Arm's length prices vary across different economic circumstances. Factors that may affect the price or margin of a transaction include:

(a)
the geographic location of the market;
(b)
the size of the market;
(c)
the extent of competition in the markets;
(d)
the level of supply and demand in the market as a whole and in particular regions;
(e)
customer purchasing power;
(f)
cost of production including the costs of land, labour and capital, and transport costs;
(g)
the level of the market (e.g. retail or wholesale);
(h)
the date and time of transactions;
(i)
the availability of substitute goods and services; and
(j)
the extent of government intervention e.g. whether goods compared are price controlled.

Example 7

An analysis of the local market in Country D indicates that gross margin paid to distributors of product X is 20%. However, this does not necessarily mean that 20% is also an appropriate gross margin for Malaysian distributors of product X. Margins in different markets are influenced by factors such as consumer preferences which would affect the retail price of the goods, and relative competitiveness of the distribution sector which would affect the margin received.

2.4.5
Business Strategies

Business strategies adopted by an enterprise influences the price charged for a product. In a comparability analysis, it is necessary to evaluate whether an independent person in the same circumstances as that of a controlled person would have adopted similar strategies and if so, what rewards would have been expected. Business strategies that are relevant in determining comparability include innovation and new product development, degree of diversification, market penetration schemes, distribution channel selection, market level and location.

2.5
Comparability Adjustment
2.5.1
Comparability adjustment is an important element of comparability analysis that, when applied appropriately, enhances the accuracy and reliability of comparison. Differences between the transaction of the comparables and that of the tested party must be identified and adjusted for, in order for the comparables to be useful as basis for determining the arm's length price.
2.5.2
Comparability adjustments are intended to eliminate the effects of differences that may exist between situations being compared and that which could materially affect the condition being examined in the methodology (e.g. price or margin). Logically, comparability adjustments should not be performed to correct differences that have no material effect on the comparison. Thus, these adjustments are neither routine nor mandatory in a comparability analysis; rather, improvements to comparability should be shown when proposing an adjustment. Comparability adjustments include accounting adjustments and function/risk adjustments.
2.5.3
Adjustments need to be considered with much caution, on a case-by-case basis, and should only be applied to good quality comparables in light of information available in order to improve their accuracy.
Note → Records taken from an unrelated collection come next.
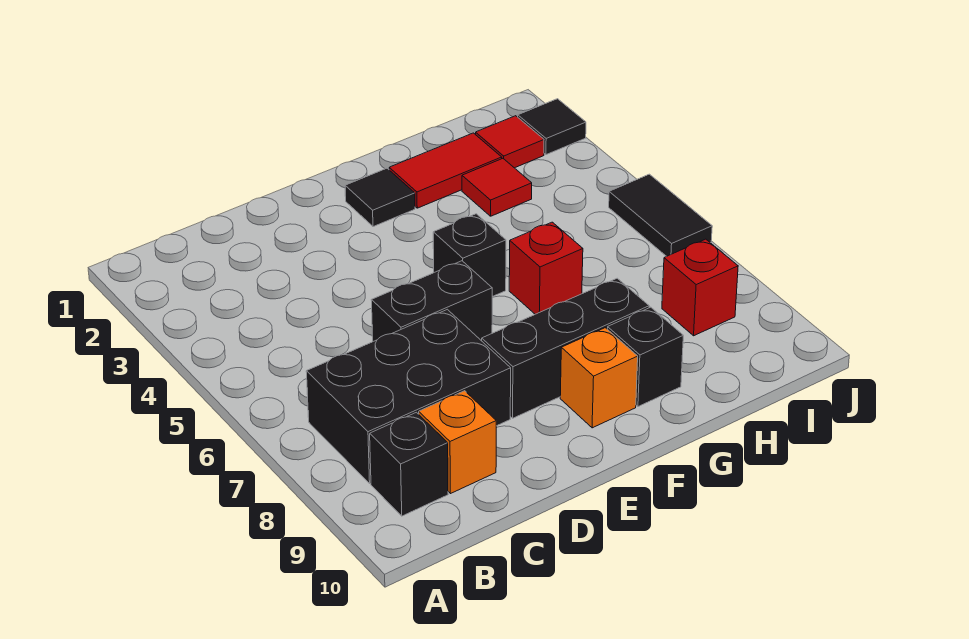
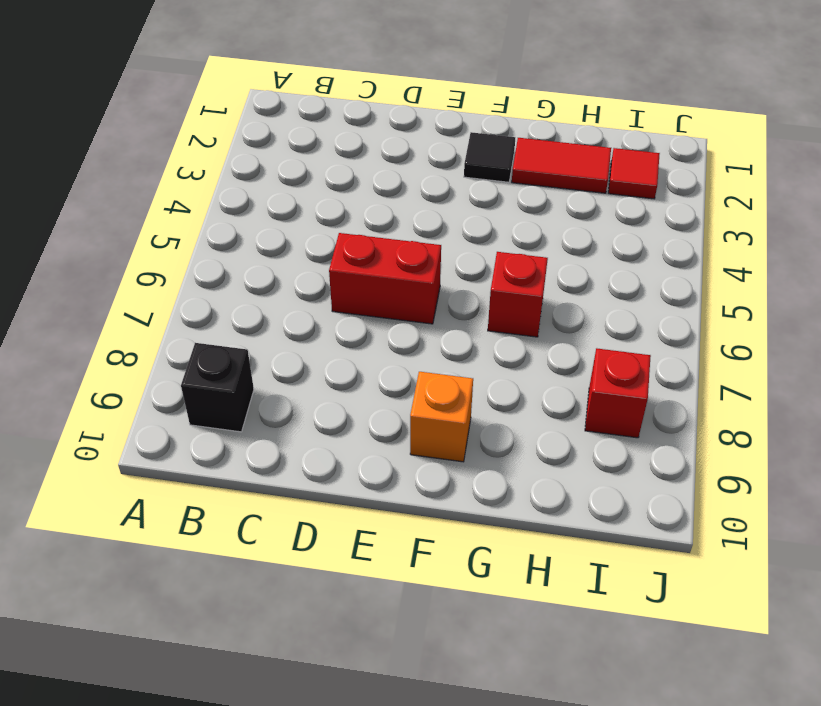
red brick D6:E6 level 1 -> black brick D6:E6 level 1
none -> black brick B7:D8 level 1
none -> orange brick C9 level 1
none -> black brick E8:G8 level 1

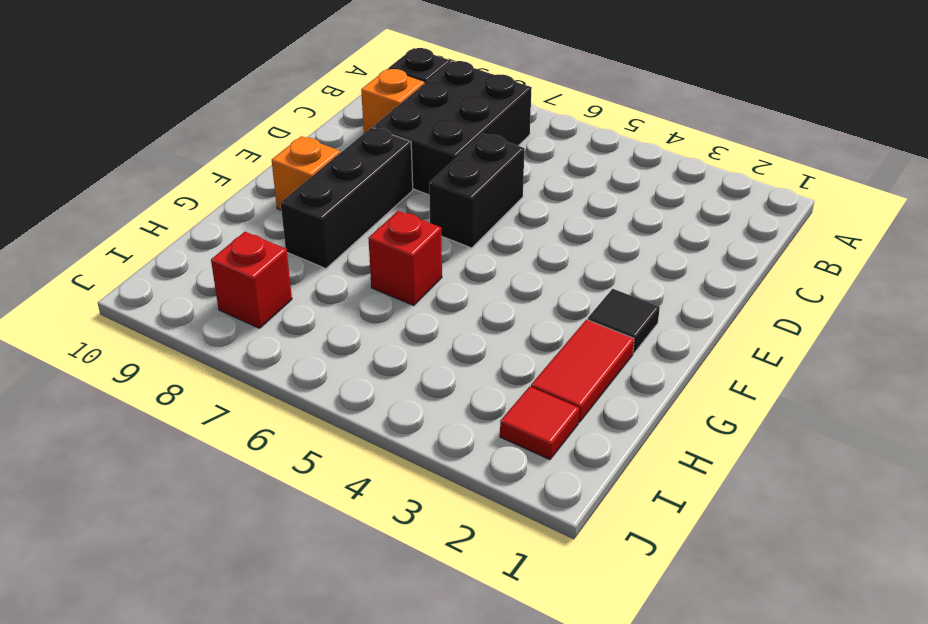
none -> black brick F5 level 1
none -> black brick G9 level 1
none -> red tile H3 level 1

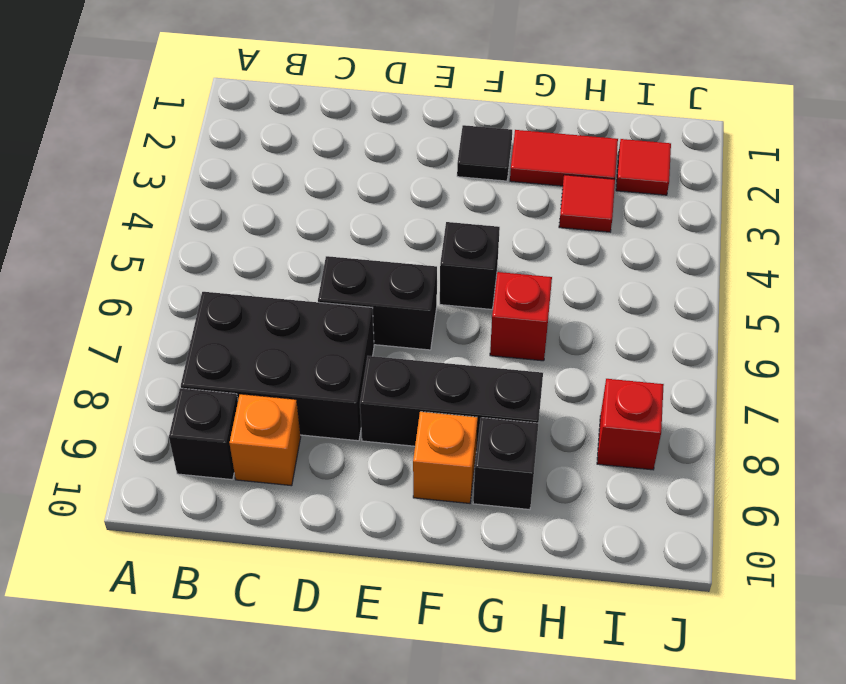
none -> black tile J2 level 1
none -> black tile J5:J6 level 1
The following should be avoided as they do not improve comparability:
(a)
adjustments that are questionable when the basis for comparability criteria is only broadly satisfied;
(b)
too many adjustments or adjustments that too greatly affect the comparable as it indicates that the third party being adjusted is in fact not sufficiently comparable;
(c)
adjustments on differences that do not materially affect the comparability; and
(d)
highly subjective adjustments, such as on the difference in product quality.
2.5.4
Working capital adjustments should only be considered when the reliability of the comparables will be improved and reasonably accurate adjustments can be made. They should not be automatically made and would not be automatically accepted by IRBM. These adjustment make minor differences to the result when reliable comparables have been selected. In cases where significant difference is calculated, it will raise concern as whether the differences resulted from other issues.